What about your houseplants? Food? Your dog? If you can believe it, a few people have asked that their pets be transported on the truck—the answer is no. That the moving company cannot transport your plants could be a little more unanticipated. Out-of-state moves cause an issue due to the fact that some states monitor foreign vegetation crossing the state’s borders, and you don't want to unintentionally introduce pests to either the moving truck or your new residence. If plants are moving more than 150 miles you may need a certain license to move them—so if you're the one who brought in canker worms or aphids, your new home state can find you. As for food items in your cupboard, only pack up unopened, non-perishable stuff with a long shelf life. Better yet, donate your new canned goods, cereals, and cookies to a local food bank, and begin anew at your new house. Throw out anything perishable or open, unless you are going to ice down coolers and transport them with you.

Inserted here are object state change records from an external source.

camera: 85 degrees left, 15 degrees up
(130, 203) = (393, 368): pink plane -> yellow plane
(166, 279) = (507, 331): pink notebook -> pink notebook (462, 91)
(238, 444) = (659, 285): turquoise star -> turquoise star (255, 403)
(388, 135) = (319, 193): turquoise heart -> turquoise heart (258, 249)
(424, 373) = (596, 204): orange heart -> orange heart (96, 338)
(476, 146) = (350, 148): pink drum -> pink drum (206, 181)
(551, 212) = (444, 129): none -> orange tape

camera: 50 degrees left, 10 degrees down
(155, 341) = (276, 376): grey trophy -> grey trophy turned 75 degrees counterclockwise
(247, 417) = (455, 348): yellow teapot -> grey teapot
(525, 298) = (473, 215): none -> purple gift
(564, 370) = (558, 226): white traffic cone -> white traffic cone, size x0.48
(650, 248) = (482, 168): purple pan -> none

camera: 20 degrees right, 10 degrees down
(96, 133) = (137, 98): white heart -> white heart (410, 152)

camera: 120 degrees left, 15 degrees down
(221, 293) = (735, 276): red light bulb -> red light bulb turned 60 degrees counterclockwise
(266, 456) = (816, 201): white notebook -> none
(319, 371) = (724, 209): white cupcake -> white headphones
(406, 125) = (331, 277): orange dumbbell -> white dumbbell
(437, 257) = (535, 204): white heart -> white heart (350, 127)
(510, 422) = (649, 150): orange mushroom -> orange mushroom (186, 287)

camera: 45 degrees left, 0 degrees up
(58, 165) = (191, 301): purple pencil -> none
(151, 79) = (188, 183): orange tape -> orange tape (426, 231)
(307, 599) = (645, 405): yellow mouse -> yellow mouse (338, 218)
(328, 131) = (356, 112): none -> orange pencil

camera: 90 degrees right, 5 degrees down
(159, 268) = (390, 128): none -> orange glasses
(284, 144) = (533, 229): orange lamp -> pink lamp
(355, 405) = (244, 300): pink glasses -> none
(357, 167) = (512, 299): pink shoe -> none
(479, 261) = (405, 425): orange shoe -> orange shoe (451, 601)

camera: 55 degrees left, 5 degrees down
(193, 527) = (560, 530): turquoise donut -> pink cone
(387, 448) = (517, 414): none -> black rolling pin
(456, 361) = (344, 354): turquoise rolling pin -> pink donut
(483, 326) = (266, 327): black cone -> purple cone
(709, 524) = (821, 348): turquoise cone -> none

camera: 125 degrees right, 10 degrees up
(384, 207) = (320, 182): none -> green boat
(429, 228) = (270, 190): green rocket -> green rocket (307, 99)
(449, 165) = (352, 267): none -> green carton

Even though your valuables are not hazardous goods or likely to start an ash borer breach, most moving companies are unwilling to move jewelry, cash, stock certificates and other heirloom belongings. The liabilities of being lost are too large, bring them along with you in a carry on, or place them with other valuable documents.
Other items you may not recognize is hazardous—nail polish, cleaning supplies, liquid bleach, fire extinguishers—are also not approved to be transported on the moving truck. Again, anything chemical or flammable is not allowed on a moving truck, so be ahead of the game and give away or pack those items separately. The best option is to properly dispose of these items and buy everything new after you've moved, so you will have brand new fertilizer and bleach to go with your brand-new home.